Motion made, and Question put forthwith, pursuant to Standing Order No. 14 (Exempted business),
That, at this day's sitting, the Criminal Justice and Public Order Bill may be proceeded with, though opposed, until any hour.—[Mr. Patnick.]
§ Question agreed to.
§ Question again proposed, That the clause be read a Second time.
§ Sir Richard Body (Holland with Boston)
I, too, congratulate the hon. Member for Sunderland, South (Mr. Mullin) on his new clause. Twenty years ago, it would have been quite unnecessary, and I would have said that after 20 years at the criminal bar. Over the past two decades there have been far too many injustices that have not been put right by the Court of Appeal because of its procedures and various inhibitions. I suppose that many of us can think of constituents who have been convicted, not in such dramatic circumstances as those that we have heard about, but in a lesser way.
I can think of one very prominent constituent who was convicted of murder. It was what the French would call a 736 crime passionnel. He was het up and emotionally charged when he went to the police station and was undoubtedly coaxed into making a statement which I do not think would have held water and would have been put right by the kind of independent body about which the hon. Member for Sunderland, South has spoken.
As I have said, there have been far too many injustices and it is intolerable to permit them to go on without a body such as that which the new clause proposes. Sooner or later, that body will be set up. Let us do it now rather than postpone it and in the intervening time have more injustices.
§ Mr. Trimble
I rise primarily to show my support and that of my hon. Friends for the principle behind the new clause proposed by the hon. Member for Sunderland, South (Mr. Mullin).
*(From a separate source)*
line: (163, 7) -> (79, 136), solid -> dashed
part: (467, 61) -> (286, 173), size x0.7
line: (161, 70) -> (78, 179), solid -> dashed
I welcome the form of the new clause in that it refers not only to England and Wales but to Scotland and Northern Ireland.
No system will be perfect, and no matter what the circumstances, mistakes are bound to occur in any situation. Several years ago I spoke to a visiting group of American lawyers who were concerned about the criminal justice system in Northern Ireland. I told them the remarkable fact that over the many years of operation of the Diplock courts, there had until then been no cases in which any person convicted in the courts was imprisoned protesting innocence. That, of course, is no longer true. We have had the UDR Four case, with which my hon. Friend the Member for Fermanagh and South Tyrone (Mr. Maginnis) has been particularly associated.
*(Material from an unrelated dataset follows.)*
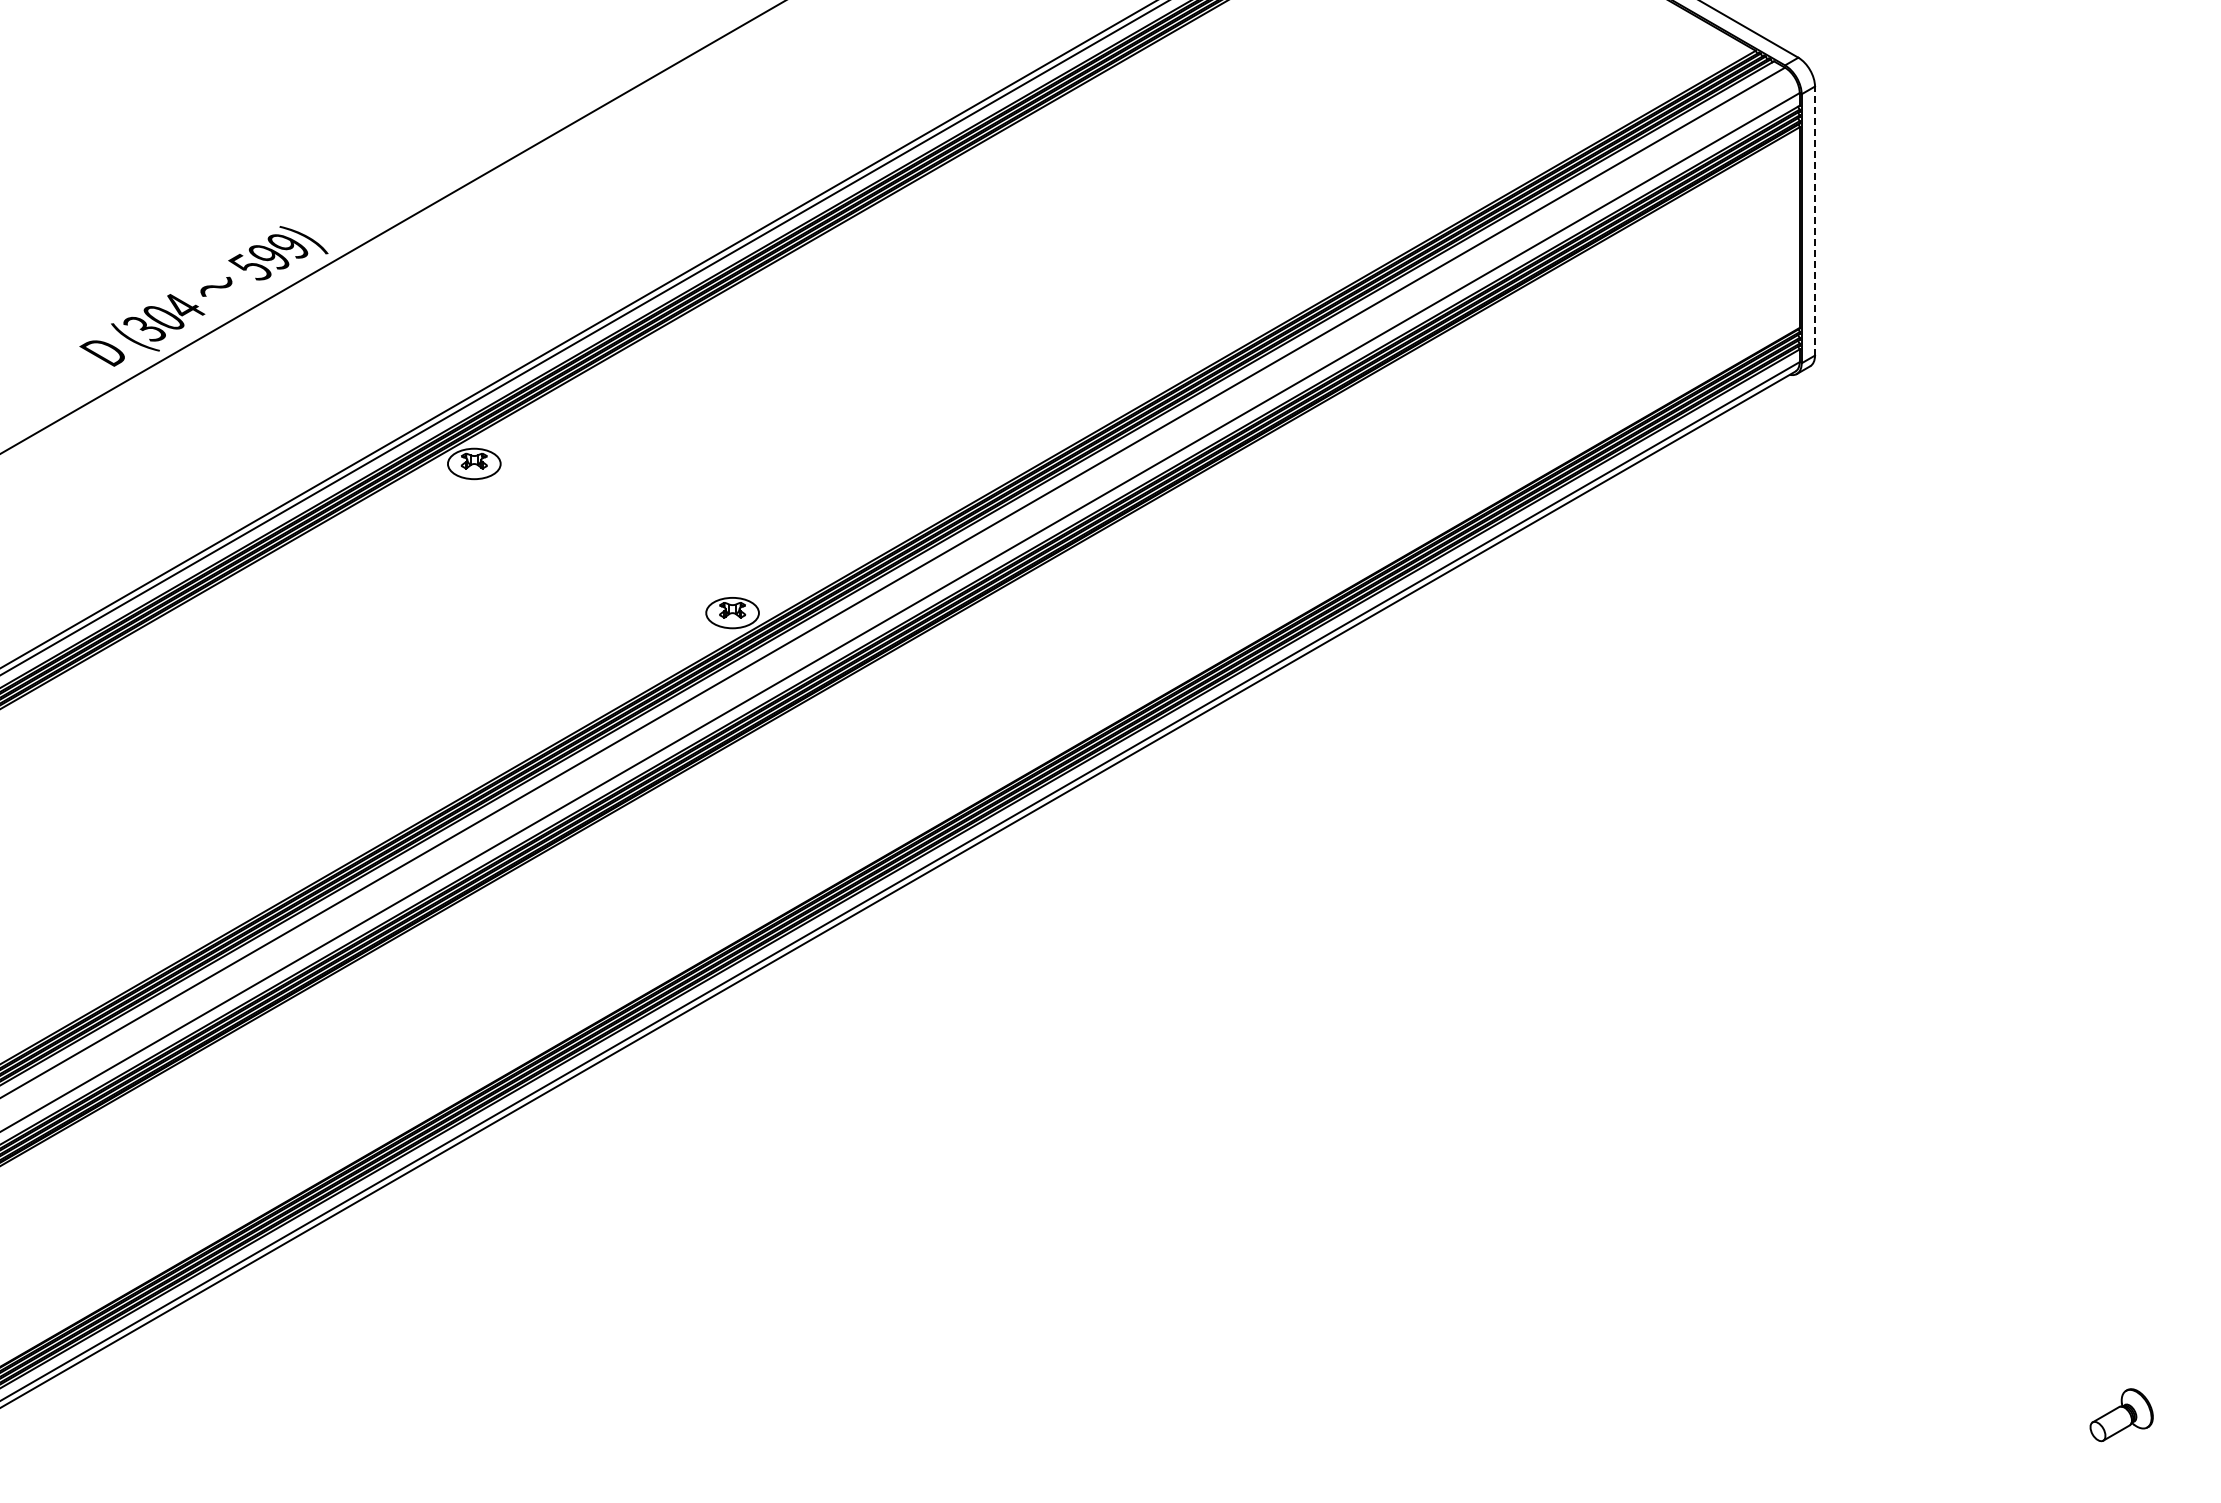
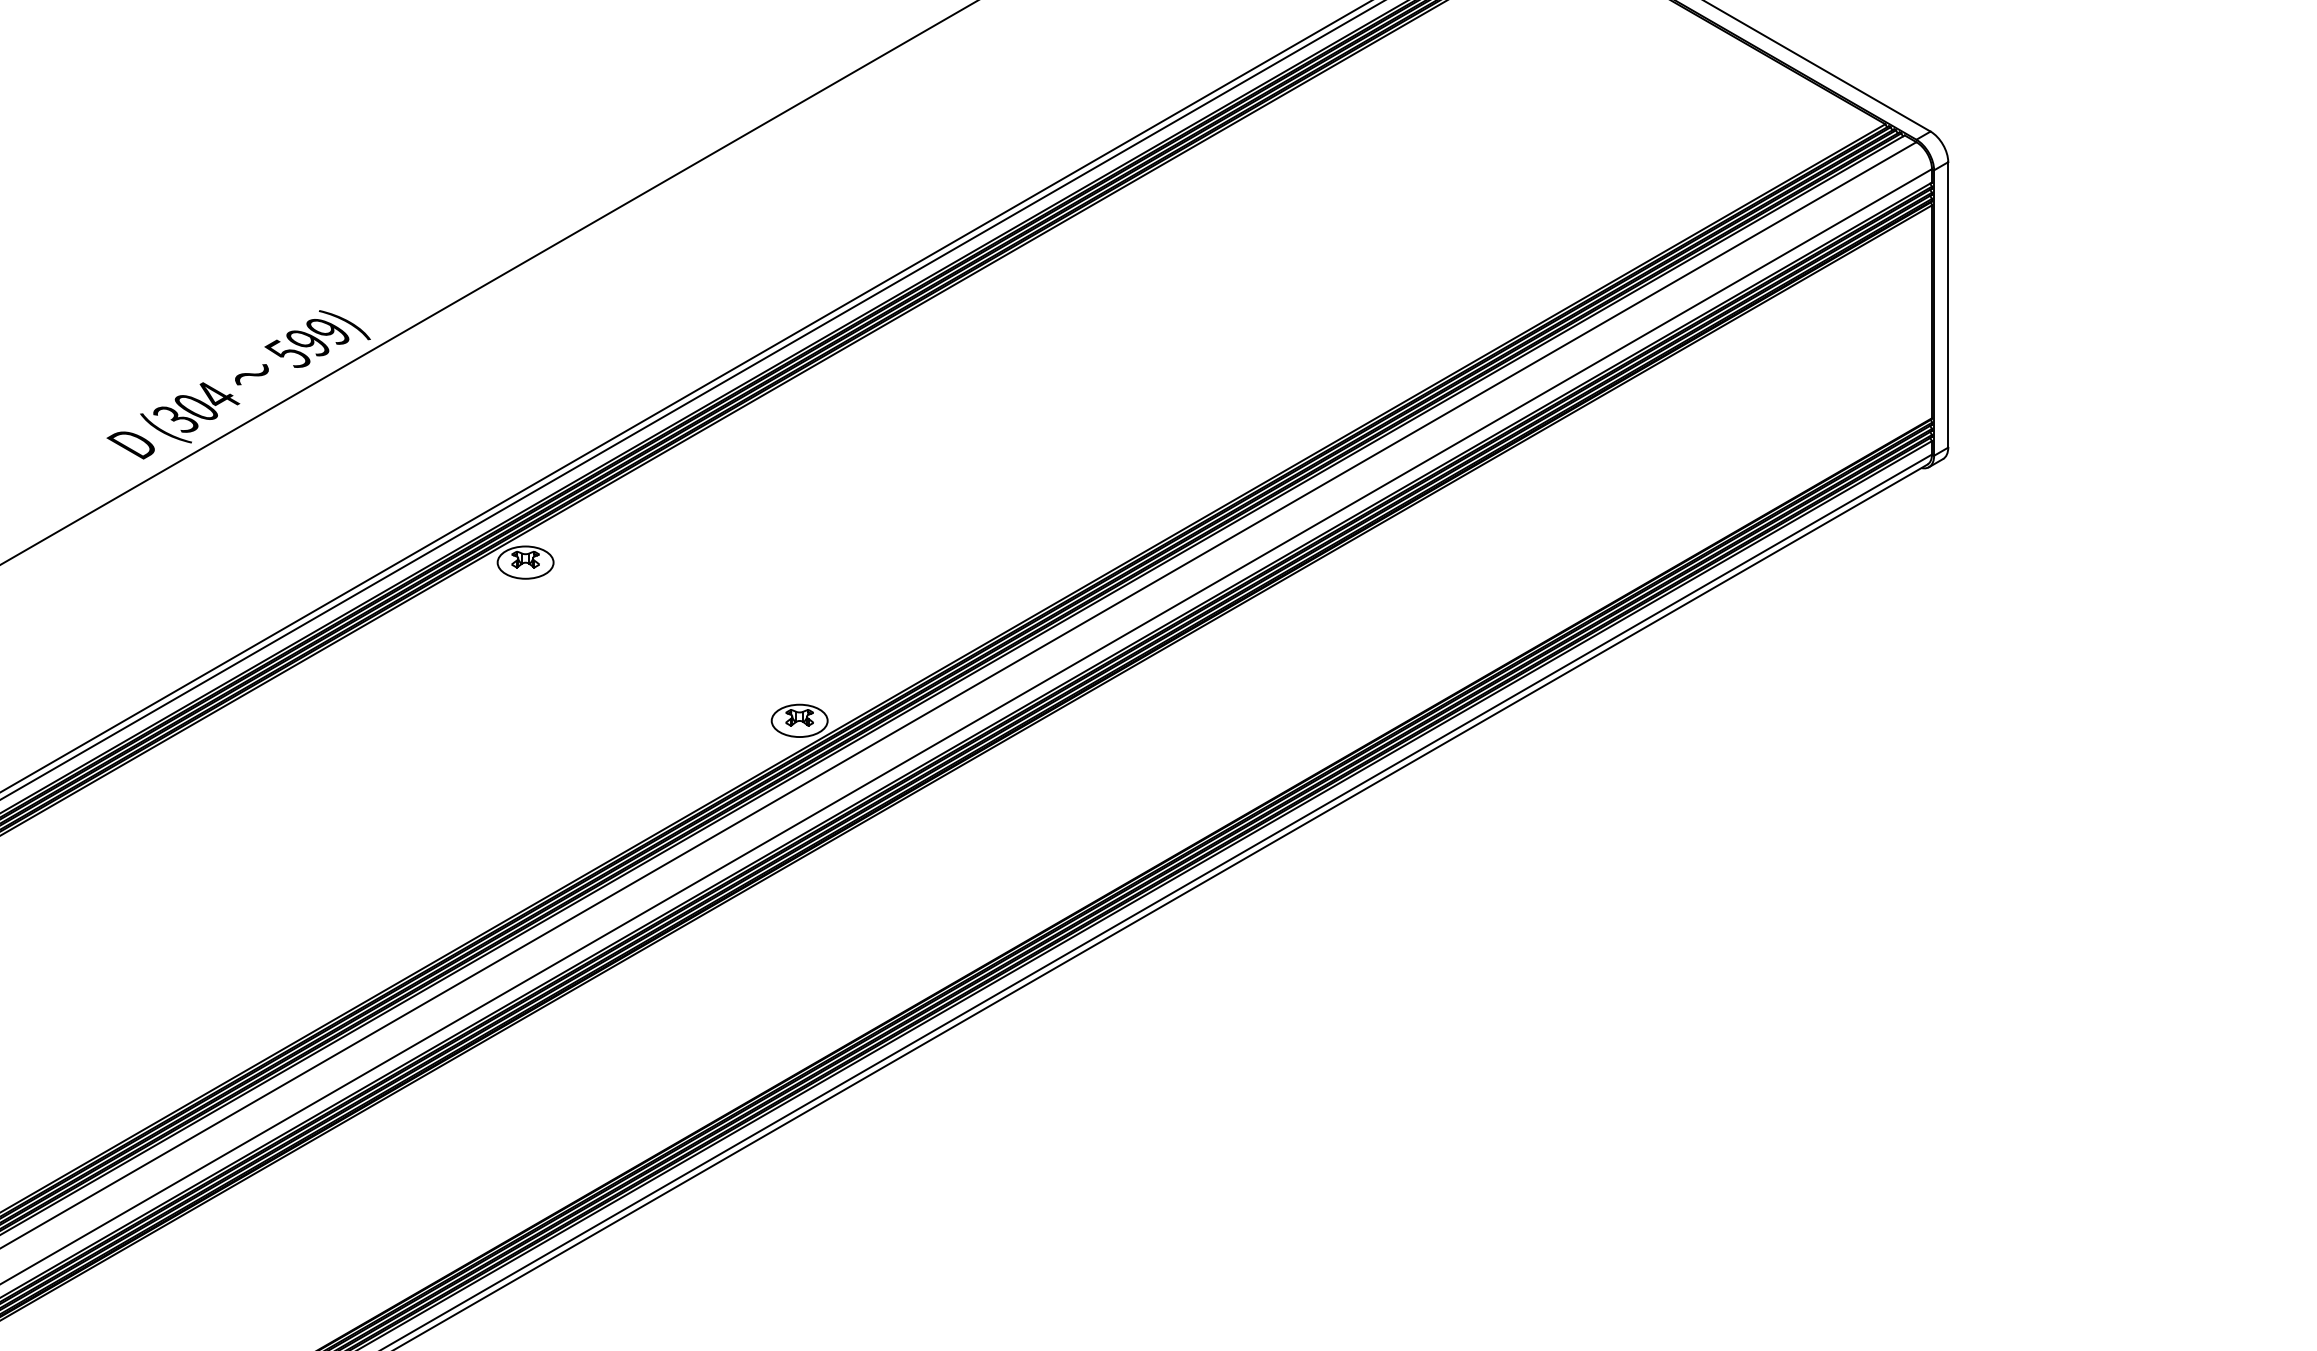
line: (1815, 221) -> (1948, 305), dashed -> solid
Since the Court of Appeal overturned three of the four convictions in that case, other cases have come forward, at least one of which appears to me to have some merit. Therefore, we cannot claim to be immune from problems, although I must tell the hon. Member for Morley and Leeds, South (Mr. Gunnell) that at least we have the advantage of always getting transcripts of cases and judgments and automatic rights of appeal.
None the less, I am satisfied that there should be a review authority and that it is not right to leave the matter purely to the Home Secretary or the Secretaries of State for Scotland, Northern Ireland or Wales, as the case might be.
Further, the review authority must operate in what one might call an inquisitorial manner. It must free itself from the adversarial approach that dominates the courts and appears to have dominated also the attitudes of the Home Office and administrators. Although the Secretary of State for Northern Ireland has not yet responded to the Adjournment debate that my hon. Friend the Member for Fermanagh and South Tyrone obtained on the Neil Latimer case a few weeks ago, it seemed from listening to his response that he was still far too much trapped within the habit of thought of someone who operates within the adversarial system. He seemed primarily concerned with defending and vindicating the judges and the judicial decision, rather than with taking an independent view and being motivated primarily by the search for truth, which must be the purpose of the review authority.
It is strange that lawyers who present cases and judges who decide them are comfortable with the thought that they may make mistakes when dealing with civil actions, and feel no rebuke when an appeal court overrules or varies their decision, but that they become desperately defensive 737 about criminal actions—as if they were fallible only in respect of civil actions and infallible in criminal matters. That is not a rational view.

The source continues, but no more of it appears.